Park and colleagues have developed a universal vaccine composed of a quartet of inactivated avian subtypes of influenza A. The vaccine protected laboratory animals from various human, swine, and bird influenza strains, including the 1918 H1N1 pandemic virus and the deadly H5N8 avian strain.

“The vaccine is composed of four β-propiolactone–inactivated low pathogenicity avian influenza A virus subtypes of H1N9, H3N8, H5N1, and H7N3,” Park wrote. “Vaccinated mice and ferrets demonstrated substantial protection against a variety of influenza A viruses, including the 1918 H1N1 strain, the highly pathogenic avian H5N8 strain, and H7N9.”

Vaccinated animals showed sharp drops in viral titers compared with unvaccinated controls and additionally displayed less severe inflammation and fewer signs of lung damage, the study showed.

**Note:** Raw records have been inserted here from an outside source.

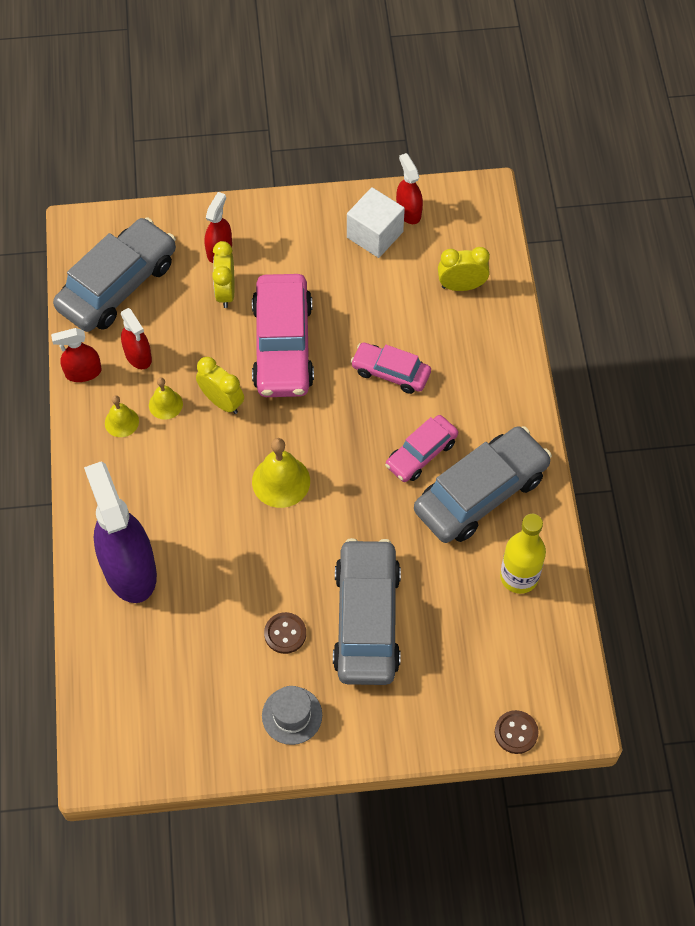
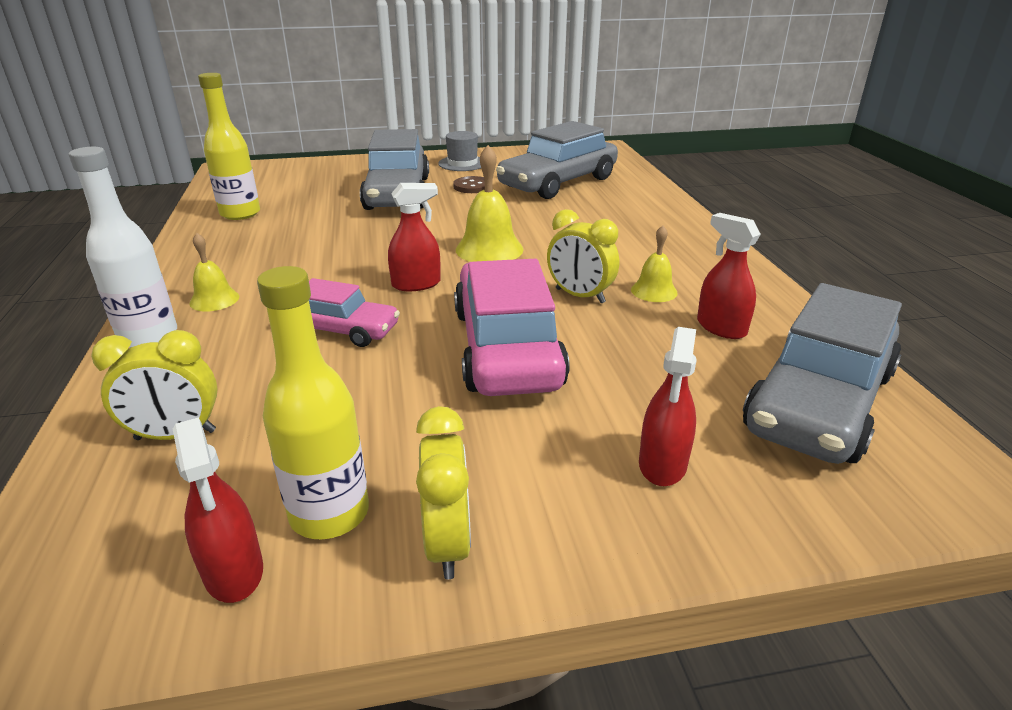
camera: 175 degrees right, 30 degrees down
(83, 372) = (786, 310): red spray bottle -> red spray bottle (416, 284)
(121, 422) = (701, 277): yellow bell -> yellow bell (214, 300)
(129, 569) = (629, 204): purple spray bottle -> none
(225, 292) = (622, 403): yellow clock -> yellow clock (448, 544)
(375, 234) = (329, 514): white cube -> yellow bottle
(421, 454) = (317, 271): pink car -> none
(481, 493) = (255, 251): grey car -> grey car (558, 183)
(515, 374) = (148, 336): none -> white bottle
(516, 732) = (282, 164): brown button -> none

“This vaccine approach could have broad application as both a prepandemic and superseasonal vaccine with low reactogenicity that would be inexpensive, easily distributed worldwide, and could be of value in human influenza virus control,” Park continued.

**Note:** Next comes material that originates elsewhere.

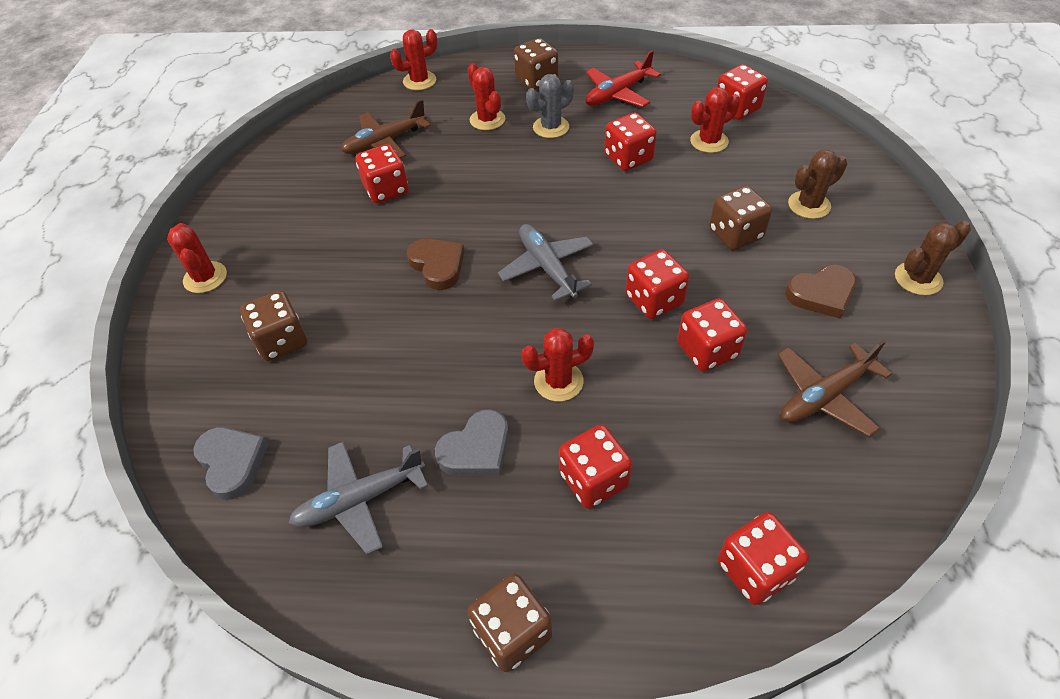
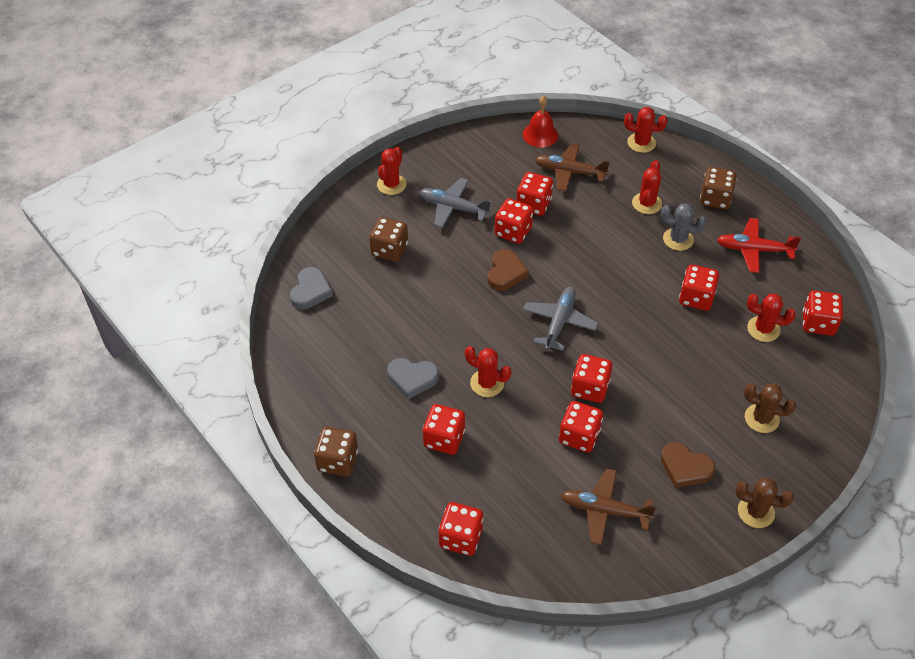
camera: 45 degrees right, 0 degrees up
(317, 132) = (540, 135): none -> red bell
(359, 500) = (341, 354): grey plane -> grey plane (453, 207)
(396, 226) = (513, 232): none -> red dice
(735, 234) = (689, 395): brown dice -> none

One aim of a universal vaccine would be finally closing the curtain on the annual ritual of choosing vaccine strains for a flu season six months or more into the future. Matching the vaccine to circulating strains has been an imprecise science fraught with guesswork and uncertainty.

Indeed, in many flu seasons the vaccine strains and those in circulation have not matched, resulting in a discrepancy that leaves populations vulnerable.

Along with providing a reliable vaccine to meet seasonal needs, a universal vaccine would eliminate scrambling to figure out the vaccine’s critical viral components in the event of an influenza pandemic. Theoretically, production of extra doses could be quickly ramped up. Another advantage is that a universal vaccine would be a flu shot that you get only once or a few times, avoiding the need to roll up your sleeve year after year.

Now, with evidence in hand of a broadly protective vaccine candidate, Park and a large team of collaborators are paving the way toward the Holy Grail, the long-sought universal influenza vaccine for humans. Such a vaccine would go a long way toward addressing the ever-present threat of influenza, which even in its seasonal form can cause anywhere from 290,000 to 650,000 deaths globally, according to the World Health Organization.

The research by Park and colleagues arrives as flu trackers worldwide continue to monitor zoonotic flu strains. None of those highly pathogenic viruses has caused sustained transmission in humans. But that doesn’t mean they will continue circulating primarily in birds and other animals.

Among avian A strains of influenza that remain on scientists’ short list of potentially lethal viruses are H5N1, H3N8 and H7N9. All are being closely monitored in the event sustained viral transmission occurs in a human population anywhere in the world. While these are under close scrutiny, others that are yet to be identified may emerge without notice.

Avian strain H7N9 had not been seen in either animals or people until its abrupt emergence in birds in March of 2013 in China. Since that time, infections have stricken both humans and birds. Among people who’ve been infected, the flu triggered by H7N9 is usually severe. The virus doesn’t transmit easily from one person to another, and sustained human-to-human transmission has not been reported.

Most human cases involving this avian strain have been reported following recent exposure to live poultry “or potentially contaminated environments, especially markets where live birds have been sold,” according to a 2019 WHO report on H7N9.

For Park and colleagues, the investigational vaccine has shown promise in the lab and produced encouraging data that puts it on track for human clinical research. “This vaccine approach indicates the feasibility of eliciting broad, heterosubtypic influenza A virus protection and identifies a promising candidate for influenza vaccine clinical development,” Park concluded.